Since the 2013 IOSCO report on Principles for the Regulation of Exchange Traded Funds (ETFs), the ETF market has significantly grown with increasing new products and more complex investment strategies including exposures to novel and less liquid asset classes.
In response, IOSCO reviewed various issues to identify any potential gaps in the 2013 ETF Principles. IOSCO concluded that the Principles remain relevant, however, recommended a set of 11 Good Practices for putting the Principles into practice. The practices pertain to four general categories: effective product structuring, disclosure, liquidity provision and volatility control mechanism.
Proposed practices and considerations
Effective product structuring: whether a particular asset class or strategy is appropriate for the ETF offering, including characteristics of the asset class / strategy, and underlying market and local circumstances.

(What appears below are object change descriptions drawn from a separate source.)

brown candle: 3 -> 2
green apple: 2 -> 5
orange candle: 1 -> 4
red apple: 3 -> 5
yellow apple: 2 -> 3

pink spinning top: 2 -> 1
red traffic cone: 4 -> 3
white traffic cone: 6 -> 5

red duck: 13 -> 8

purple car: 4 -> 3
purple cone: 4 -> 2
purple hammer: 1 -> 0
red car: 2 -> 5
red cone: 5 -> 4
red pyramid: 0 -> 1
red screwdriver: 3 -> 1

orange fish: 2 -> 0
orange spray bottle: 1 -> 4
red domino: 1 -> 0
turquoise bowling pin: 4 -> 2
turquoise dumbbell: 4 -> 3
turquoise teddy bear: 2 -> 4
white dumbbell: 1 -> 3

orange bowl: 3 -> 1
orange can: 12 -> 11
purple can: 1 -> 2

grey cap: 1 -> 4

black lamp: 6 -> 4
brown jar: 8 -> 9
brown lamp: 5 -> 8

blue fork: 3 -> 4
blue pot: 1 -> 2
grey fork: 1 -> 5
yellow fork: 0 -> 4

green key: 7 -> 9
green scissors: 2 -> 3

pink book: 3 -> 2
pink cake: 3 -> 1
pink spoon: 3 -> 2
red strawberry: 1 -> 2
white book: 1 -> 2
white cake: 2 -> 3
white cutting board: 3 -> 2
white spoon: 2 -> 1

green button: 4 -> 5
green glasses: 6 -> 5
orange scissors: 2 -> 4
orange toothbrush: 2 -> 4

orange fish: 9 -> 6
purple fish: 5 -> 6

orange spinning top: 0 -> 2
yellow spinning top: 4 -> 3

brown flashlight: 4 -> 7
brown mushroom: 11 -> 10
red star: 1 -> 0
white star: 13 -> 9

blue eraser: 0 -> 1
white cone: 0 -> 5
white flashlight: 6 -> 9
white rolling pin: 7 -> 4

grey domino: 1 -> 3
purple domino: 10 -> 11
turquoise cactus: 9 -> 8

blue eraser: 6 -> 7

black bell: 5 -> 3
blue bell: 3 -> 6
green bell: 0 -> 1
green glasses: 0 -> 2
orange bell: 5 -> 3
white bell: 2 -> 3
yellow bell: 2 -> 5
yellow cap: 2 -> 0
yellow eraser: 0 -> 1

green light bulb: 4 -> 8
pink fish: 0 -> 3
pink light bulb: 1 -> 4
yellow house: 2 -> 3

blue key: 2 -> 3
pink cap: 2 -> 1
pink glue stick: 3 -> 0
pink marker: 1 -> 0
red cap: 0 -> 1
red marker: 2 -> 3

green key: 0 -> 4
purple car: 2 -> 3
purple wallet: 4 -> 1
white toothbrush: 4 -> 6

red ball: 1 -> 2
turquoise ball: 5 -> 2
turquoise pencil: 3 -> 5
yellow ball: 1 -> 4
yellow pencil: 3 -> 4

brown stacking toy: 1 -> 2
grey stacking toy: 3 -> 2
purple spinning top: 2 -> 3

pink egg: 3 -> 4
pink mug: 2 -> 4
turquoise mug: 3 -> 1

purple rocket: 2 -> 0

Transparency : level and frequency of portfolio and basket disclosure
Enhanced accuracy and usefulness of intraday net asset value (iNAV) : support to investors in valuing an ETF alongside other types of portfolio disclosure
Due diligence and ongoing monitoring of authorized participants (APs) and market makers (MMs)
Arrangements for facilitating arbitrage, including contingency plans
Conflicts management
Adequacy and appropriateness of disclosures
Fees and expenses disclosures
Disclosures to differentiate ETFs from other exchange traded products (ETPs) and collective investment schemes (CIS)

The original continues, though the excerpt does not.